Gut, Neuseeland haben wir in vollen Campern – um nicht zu sagen Zügen – genossen. Es hat sich jedoch auch dort nicht nur alles zum Guten verändert in den letzten knapp dreissig Jahren. Die (un)heilbringende Globalisierung hat auch dort ihre Spuren hinterlassen, allen voran der Massentourismus, zumindest hat dies uns direkt betroffen. So hat sich zum Beispiel Cathedral Cove auf der Coromandelhalbinsel zum überfüllten Rummelplatz entwickelt, und Auckland ist nicht mehr very british sondern bloody chinese. Einheitsbrei und Konsumzuvielisation soweit das Auge reicht entlang der Queenstreet. Zum Glück gibt es auch noch die etwas entlegeneren Landschaftsstriche, die ihre ursprüngliche Vitalität und Wildheit bewahren konnten. Seis drum, wir haben trotzdem sechs friedliche coronagschtürmfreie Ferienwochen erleben und geniessen können.

Umso krasser dann die Rückkehr in die Schweiz! Zwei Tage vor dem Lock down wähnten wir uns im falschen Film. Die gespenstische Leere am Zürcher HB am ersten Arbeitstag hatte etwas Apokalyptisches. Die Strassen wie leergefegt und selten mal ein verdutzt achselzuckender, ungläubig den Kopf schüttelnder Passant. Nach einem ersten Schock kann ich dem Ganzen aber durchaus eine gute Seite abgewinnen: wohltuende Ruhe, die unnötige Konsumwut auf das Nötigste beschränkt. Und siehe da, auch so ist ein Leben möglich – abgespeckt vom unnötigen Ballast, naturrein.
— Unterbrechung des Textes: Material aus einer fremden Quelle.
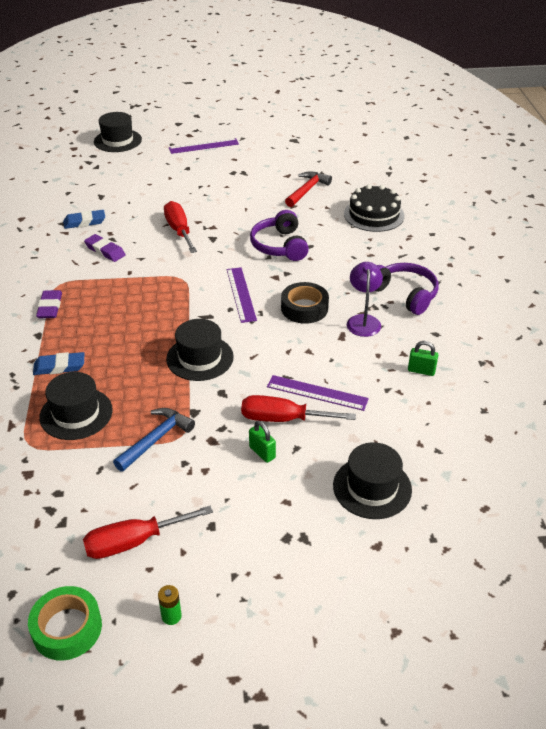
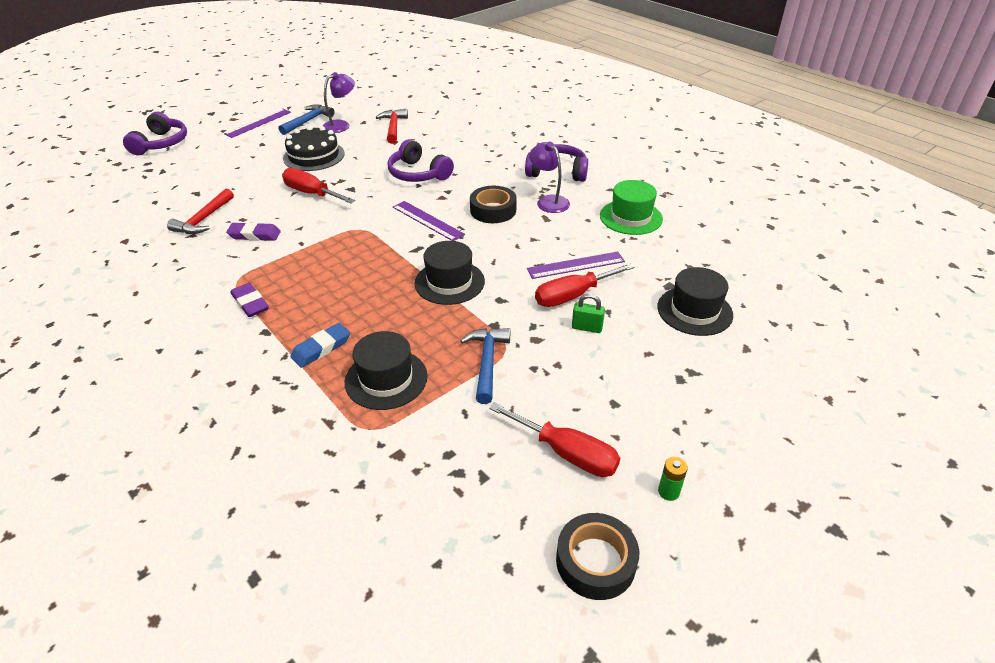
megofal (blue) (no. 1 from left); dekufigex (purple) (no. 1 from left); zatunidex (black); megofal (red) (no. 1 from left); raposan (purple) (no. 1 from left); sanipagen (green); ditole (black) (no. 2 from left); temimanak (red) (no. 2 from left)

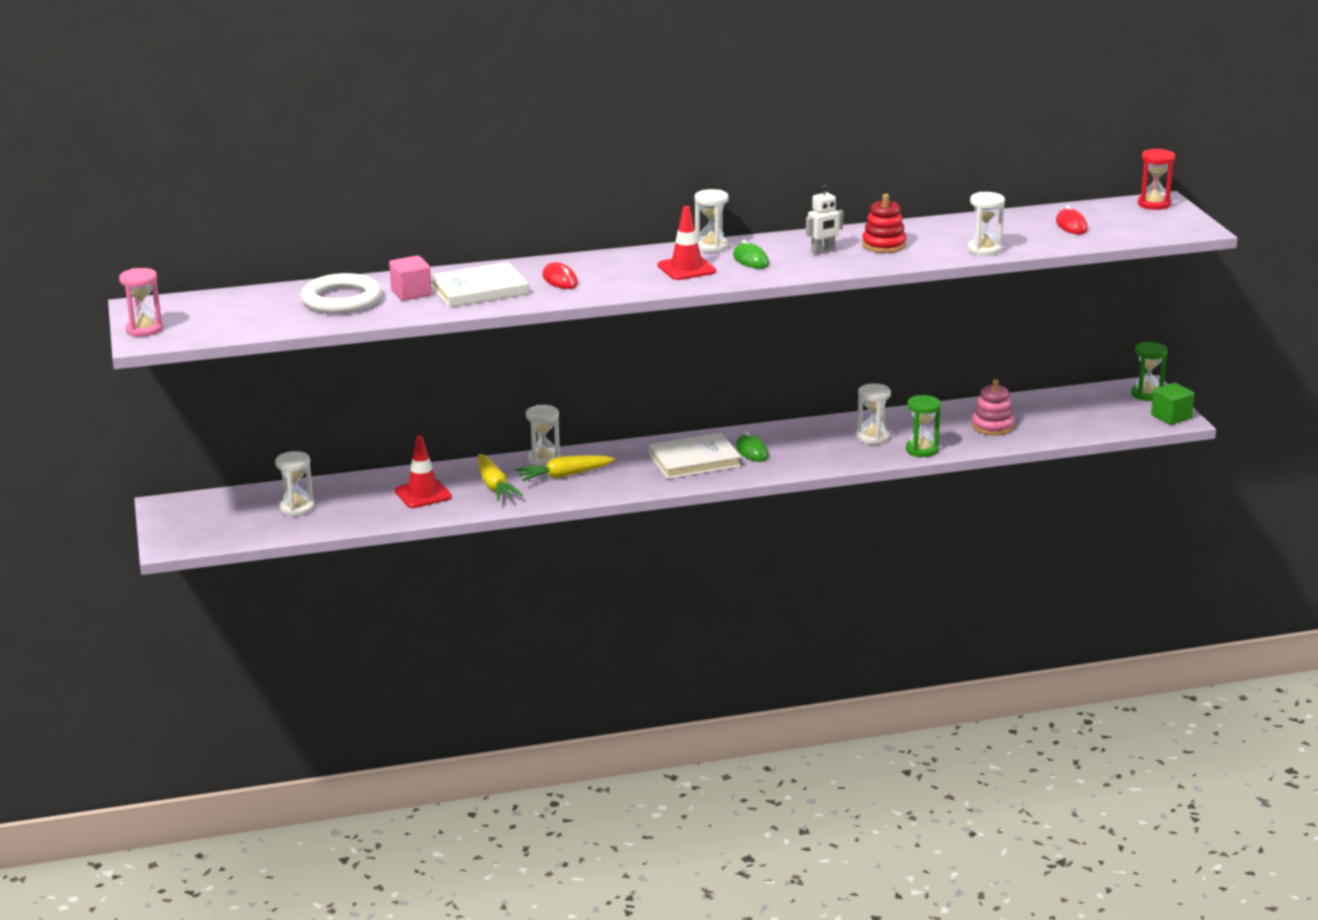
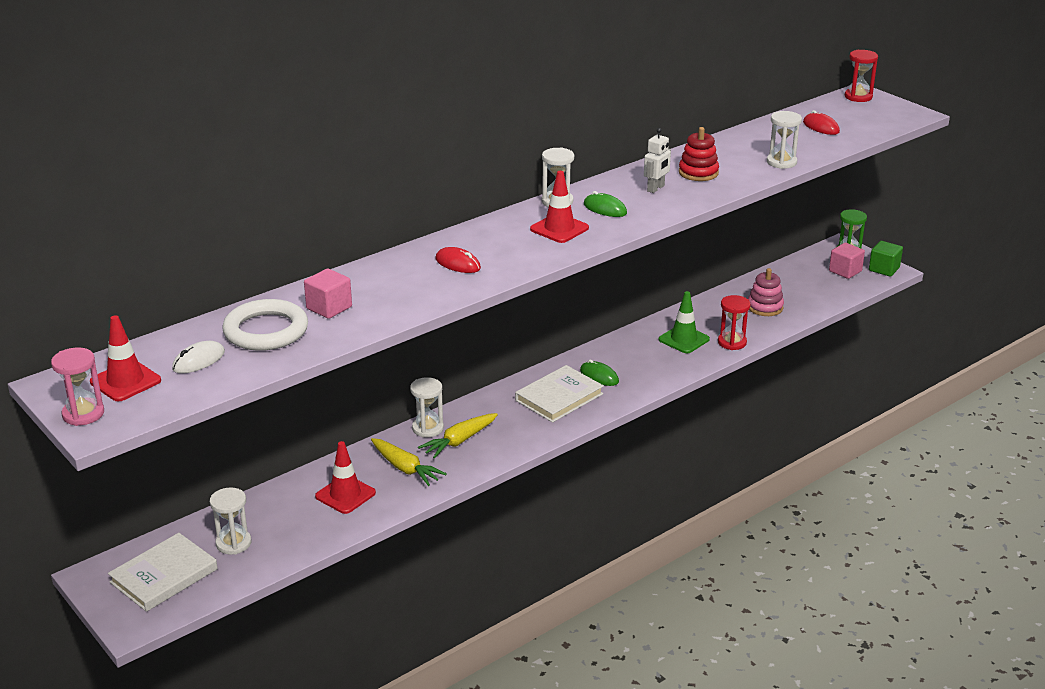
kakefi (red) (no. 1 from left);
Ach du blauäugiger Phantast. Meine Befürchtung bewahrheitet sich nur allzu rasch und im Handumdrehen ist der Konsumflutunnützebeschäftigungswahnsinn wieder allgegenwärtig.

All dies kann ich natürlich sehr überheblich in die Welt posaunen: ich habe meine Flugmeilen eingezogen, gehe jeden Tag einer gut entlöhnten Beschäftigung nach, erfreue mich bester Gesundheit und kann mich relativ frei bewegen mit Bike, Kanu oder Wanderschuhen. Die Maske auf den ruhigen Zugfahrten stört auch nicht wirklich, es sei denn die Brille beschlage sich und verunmögliche mir den vermeintlichen Weitblick.

Zugegeben, die eingeschränkten sozialen Kontakte machen mir je länger je mehr zu schaffen. So schön es ist, mit meinen Liebsten die Freitage zu verbringen, der ungehinderte Kontakt zu fremden Leuten, Feste mit kollektiver Heiterkeit und Optimismus, Theaterspiel und Alphorngruppenerlebnisse fehlen halt doch. Die Gedanken werden schwermütiger. Die Leichtigkeit des Seins droht zu ersticken. Es ist wohl kein Zufall, dass ich dieses Jahr kiloweise Psychologie-/Psychiatriebücher verschlungen habe. Irvin Yalom hat aber auch eine sehr spannende, unterhaltsame Art, die grossen Probleme des Menschseins darzulegen.
Ich kann es den Jungen nicht verübeln, dass sie der Situation überdrüssig werden, immer weniger Perspektiven sehen und aus dem Tritt geraten. Sie brauchen den sozialen Ausgleich sprich Ausgang umso dringender, da sie sich ja in einer wichtigen Findungsphase befinden. Ich habe zudem das Gefühl, die ernsthafteren Erkrankungen dringen immer mehr in meine Komfortzone vor. Wie heisst es doch: tempora mutantur et nos in illis – hoffentlich…

So habe ich mir eine Drechselbank erstanden: diese dreht und dreht, das Werkstück in sich zentriert und alles wird rund!